Publication information
- Publisher: DC Comics
- First appearance: All-American Comics #1 (April 1939)
- Created by: Jon Blummer

In-story information
- Alter ego: Hop Harrigan
- Notable aliases: The Guardian Angel; Black Lamp
- Abilities: Aviation

= Hop Harrigan =

Hop Harrigan (also known as The Guardian Angel and Black Lamp) is a fictional character published by All-American Publications. He appeared in American comic books, radio serials and film serials. He was created by Jon Blummer, and was a popular comic book character during World War II.

==Publication history==
The character first appeared in the anthology comic book series All American Comics #1 (April 1939) by the All-American Publications publishing company, as one of the early aviation heroes in comic history. He was a recurring character, appearing in many magazines including anthology magazines like All-Flash, All-Star Comics, Green Lantern, Mutt & Jeff, Wonder Woman, Comic Cavalcade, Sensation Comics and Flash Comics.

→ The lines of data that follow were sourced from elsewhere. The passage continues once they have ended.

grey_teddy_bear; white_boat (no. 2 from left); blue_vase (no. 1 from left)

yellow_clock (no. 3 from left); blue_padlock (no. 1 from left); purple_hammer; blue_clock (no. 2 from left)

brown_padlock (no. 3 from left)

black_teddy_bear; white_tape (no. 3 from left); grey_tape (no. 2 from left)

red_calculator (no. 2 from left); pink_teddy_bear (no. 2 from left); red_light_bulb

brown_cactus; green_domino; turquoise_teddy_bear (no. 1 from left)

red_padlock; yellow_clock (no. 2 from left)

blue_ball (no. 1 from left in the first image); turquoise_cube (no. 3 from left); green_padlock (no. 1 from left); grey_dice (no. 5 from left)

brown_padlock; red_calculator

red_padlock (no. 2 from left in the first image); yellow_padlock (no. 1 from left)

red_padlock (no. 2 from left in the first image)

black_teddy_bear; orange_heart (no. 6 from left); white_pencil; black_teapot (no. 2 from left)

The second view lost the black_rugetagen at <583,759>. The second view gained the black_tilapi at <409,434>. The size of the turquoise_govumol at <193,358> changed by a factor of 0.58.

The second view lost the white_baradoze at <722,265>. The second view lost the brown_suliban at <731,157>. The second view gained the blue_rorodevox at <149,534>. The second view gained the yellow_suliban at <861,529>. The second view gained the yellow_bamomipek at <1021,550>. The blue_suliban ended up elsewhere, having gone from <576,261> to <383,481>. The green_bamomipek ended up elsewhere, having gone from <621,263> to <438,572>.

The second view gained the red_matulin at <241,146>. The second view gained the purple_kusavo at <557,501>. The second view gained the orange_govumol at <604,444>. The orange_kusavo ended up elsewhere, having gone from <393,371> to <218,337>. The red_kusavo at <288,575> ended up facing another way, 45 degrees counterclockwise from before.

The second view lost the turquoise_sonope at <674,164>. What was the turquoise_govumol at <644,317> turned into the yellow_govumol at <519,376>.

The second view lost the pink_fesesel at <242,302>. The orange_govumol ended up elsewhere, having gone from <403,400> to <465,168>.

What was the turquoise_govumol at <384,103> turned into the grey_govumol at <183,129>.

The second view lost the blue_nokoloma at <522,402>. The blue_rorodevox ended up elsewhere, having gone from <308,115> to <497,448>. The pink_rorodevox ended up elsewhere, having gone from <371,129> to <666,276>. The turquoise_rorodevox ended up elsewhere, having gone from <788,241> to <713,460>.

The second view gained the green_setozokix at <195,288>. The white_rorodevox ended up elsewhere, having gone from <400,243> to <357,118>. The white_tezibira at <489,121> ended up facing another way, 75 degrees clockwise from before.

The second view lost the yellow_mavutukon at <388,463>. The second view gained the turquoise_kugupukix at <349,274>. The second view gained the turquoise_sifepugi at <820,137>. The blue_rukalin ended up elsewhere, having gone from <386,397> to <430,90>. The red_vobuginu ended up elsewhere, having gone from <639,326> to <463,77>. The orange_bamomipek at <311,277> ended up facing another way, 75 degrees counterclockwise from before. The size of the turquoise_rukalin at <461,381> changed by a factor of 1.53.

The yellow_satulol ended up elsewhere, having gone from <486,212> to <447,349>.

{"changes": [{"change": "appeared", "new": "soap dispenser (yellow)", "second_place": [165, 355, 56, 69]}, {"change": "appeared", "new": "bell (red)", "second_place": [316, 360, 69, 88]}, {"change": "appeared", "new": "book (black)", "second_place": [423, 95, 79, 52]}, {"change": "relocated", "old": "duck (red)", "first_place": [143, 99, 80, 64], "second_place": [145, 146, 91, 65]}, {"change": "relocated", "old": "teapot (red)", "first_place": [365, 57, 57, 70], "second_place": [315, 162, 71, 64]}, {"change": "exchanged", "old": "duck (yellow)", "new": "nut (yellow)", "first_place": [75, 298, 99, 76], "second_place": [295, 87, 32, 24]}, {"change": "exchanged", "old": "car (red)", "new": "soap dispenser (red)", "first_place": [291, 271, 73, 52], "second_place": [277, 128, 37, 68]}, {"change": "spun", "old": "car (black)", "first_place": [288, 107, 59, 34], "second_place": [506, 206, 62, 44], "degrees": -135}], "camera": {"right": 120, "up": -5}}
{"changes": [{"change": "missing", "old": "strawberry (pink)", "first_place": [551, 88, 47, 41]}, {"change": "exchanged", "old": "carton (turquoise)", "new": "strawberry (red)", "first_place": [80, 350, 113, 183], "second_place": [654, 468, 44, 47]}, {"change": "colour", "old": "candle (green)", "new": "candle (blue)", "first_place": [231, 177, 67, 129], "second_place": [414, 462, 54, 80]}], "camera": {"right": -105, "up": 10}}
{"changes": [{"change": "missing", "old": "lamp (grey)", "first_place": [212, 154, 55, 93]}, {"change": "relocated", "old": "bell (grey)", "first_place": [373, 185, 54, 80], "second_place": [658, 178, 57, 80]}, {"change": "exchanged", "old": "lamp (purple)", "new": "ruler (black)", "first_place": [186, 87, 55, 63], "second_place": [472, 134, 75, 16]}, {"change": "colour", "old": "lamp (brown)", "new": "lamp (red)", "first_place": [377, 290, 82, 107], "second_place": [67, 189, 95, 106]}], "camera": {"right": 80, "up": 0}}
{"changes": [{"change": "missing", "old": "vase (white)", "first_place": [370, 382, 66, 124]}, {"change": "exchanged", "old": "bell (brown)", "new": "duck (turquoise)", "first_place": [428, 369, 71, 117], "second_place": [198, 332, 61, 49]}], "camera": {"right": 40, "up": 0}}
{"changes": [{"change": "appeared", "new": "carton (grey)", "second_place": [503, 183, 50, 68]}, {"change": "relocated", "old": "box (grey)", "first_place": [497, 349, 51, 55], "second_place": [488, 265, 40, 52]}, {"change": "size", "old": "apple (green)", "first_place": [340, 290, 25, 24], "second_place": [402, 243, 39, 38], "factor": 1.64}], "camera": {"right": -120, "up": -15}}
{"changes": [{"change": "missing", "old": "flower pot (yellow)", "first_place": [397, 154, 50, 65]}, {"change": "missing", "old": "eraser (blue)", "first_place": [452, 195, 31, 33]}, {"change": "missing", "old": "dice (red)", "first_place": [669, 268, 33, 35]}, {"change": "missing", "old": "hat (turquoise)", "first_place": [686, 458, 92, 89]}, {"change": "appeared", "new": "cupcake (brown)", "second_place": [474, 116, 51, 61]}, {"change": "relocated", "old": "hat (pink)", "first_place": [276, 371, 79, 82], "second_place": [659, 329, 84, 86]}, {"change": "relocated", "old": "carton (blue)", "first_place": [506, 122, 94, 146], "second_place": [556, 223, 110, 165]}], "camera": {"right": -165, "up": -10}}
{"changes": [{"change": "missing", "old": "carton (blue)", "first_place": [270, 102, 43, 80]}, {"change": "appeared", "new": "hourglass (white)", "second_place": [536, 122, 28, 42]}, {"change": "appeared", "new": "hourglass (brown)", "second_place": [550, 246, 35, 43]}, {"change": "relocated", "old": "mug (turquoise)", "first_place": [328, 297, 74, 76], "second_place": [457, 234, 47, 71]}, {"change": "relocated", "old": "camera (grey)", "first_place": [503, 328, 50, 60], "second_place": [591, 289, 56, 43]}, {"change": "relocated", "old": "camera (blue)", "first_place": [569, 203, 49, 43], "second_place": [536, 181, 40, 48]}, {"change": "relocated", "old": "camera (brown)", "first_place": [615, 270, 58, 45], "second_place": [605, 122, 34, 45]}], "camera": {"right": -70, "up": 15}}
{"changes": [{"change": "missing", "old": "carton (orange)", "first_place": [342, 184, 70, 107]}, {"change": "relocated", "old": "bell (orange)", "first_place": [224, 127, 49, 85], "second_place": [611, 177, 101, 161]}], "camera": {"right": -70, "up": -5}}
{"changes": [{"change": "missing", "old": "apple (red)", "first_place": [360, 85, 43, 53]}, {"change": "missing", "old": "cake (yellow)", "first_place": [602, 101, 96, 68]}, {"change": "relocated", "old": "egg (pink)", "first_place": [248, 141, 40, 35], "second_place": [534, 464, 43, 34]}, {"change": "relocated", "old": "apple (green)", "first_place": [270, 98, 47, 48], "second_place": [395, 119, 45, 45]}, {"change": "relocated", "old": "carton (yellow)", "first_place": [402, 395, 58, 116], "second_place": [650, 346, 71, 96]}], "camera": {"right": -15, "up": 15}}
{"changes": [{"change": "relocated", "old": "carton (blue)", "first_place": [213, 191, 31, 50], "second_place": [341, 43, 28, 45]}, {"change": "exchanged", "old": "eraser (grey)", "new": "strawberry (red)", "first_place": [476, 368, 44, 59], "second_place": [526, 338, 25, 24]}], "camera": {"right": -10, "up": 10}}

For a brief period in 1941, Blummer considered turning Hop Harrigan into a superhero, as many other strips were converting to follow the new trend. Harrigan appeared in costume from March to July, and then Blummer dropped the idea.

==Fictional summary==
Hop Harrigan had been orphaned by his father, a legendary pilot, who disappeared on a flight to South America to see his wife. Hop's story begins with him being raised by his neighbor, the cruel farmer Silas Crane, who gets legal guardianship of him to obtain Hop's inheritance.

When Hop Harrigan is a teenager, Crane tries to destroy a biplane that had once been in the possession of Hop's father. Seeing this, Hop angrily knocks the old man to the ground and escapes in the biplane, not planning to return. He arrives at an airport where he saves the life of mechanic Tank Tinker, who became his friend and companion. Tank gives Harrigan his nickname when he said, "Some hop, Harrigan".

Later, Hop, Tank and Prop Wash (the pilot who accidentally endangers Tank), along with help from an heiress (who later becomes Hop's girlfriend), set up the All-American Aviation Company, and they have a variety of exciting adventures. Hop briefly takes on the costumed identity of the Guardian Angel.

By the time World War II comes, as with most other comics of the time, the Hop Harrigan comic has World War II themed adventures as Hop, Tank and Prop join the US Army Air Corps in service of the war effort.

Shortly after the war, the character appears for a while under the alias the Black Lamp.

===21st century===
Hop Harrigan returns in the pages of Batman: The Brave and the Bold vol. 2 #1-3 when a mysterious package containing a ring & a map with the secret message 'Save Me' is sent to Clark Kent, who as Superman travels to the coordinates, finding a hidden mountain fortress known as the Eidos Citadel. After infiltrating the citadel, Superman is incapacitated within a Kryptonite dungeon with Harrigan, who apparently hasn't aged. Harrigan reveals he and Tank crashed while pursuing a villain named Robomb, and while Hop survived, Tank perished from his injuries in the crash. The capture of Harrigan and Superman is revealed to be the plot of Dr. Anthelme, who intend to erase Superman from the memory of the world the same way he erased Harrigan (who at the time of his disappearance had a popular TV series including toy 'decoder rings' that fans would wear). While Superman is being tortured by Anthelme, Harrigan uses the ring returned to him by Superman to escape, rescuing a still-weak Superman from Anthelme before taking off in a plane. However, it is revealed that he has forgotten how to fly due to manipulation from Dr. Anthelme and the plane crashes in the ocean. Superman survives, but with no memory of Harrigan or even what he was doing before being rescued by a cargo ship.

==In other media==
- Hop Harrigan appears in a self-titled radio series, voiced by Chester Stratton.
- Hop Harrigan appears in a self-titled film serial, portrayed by William Bakewell.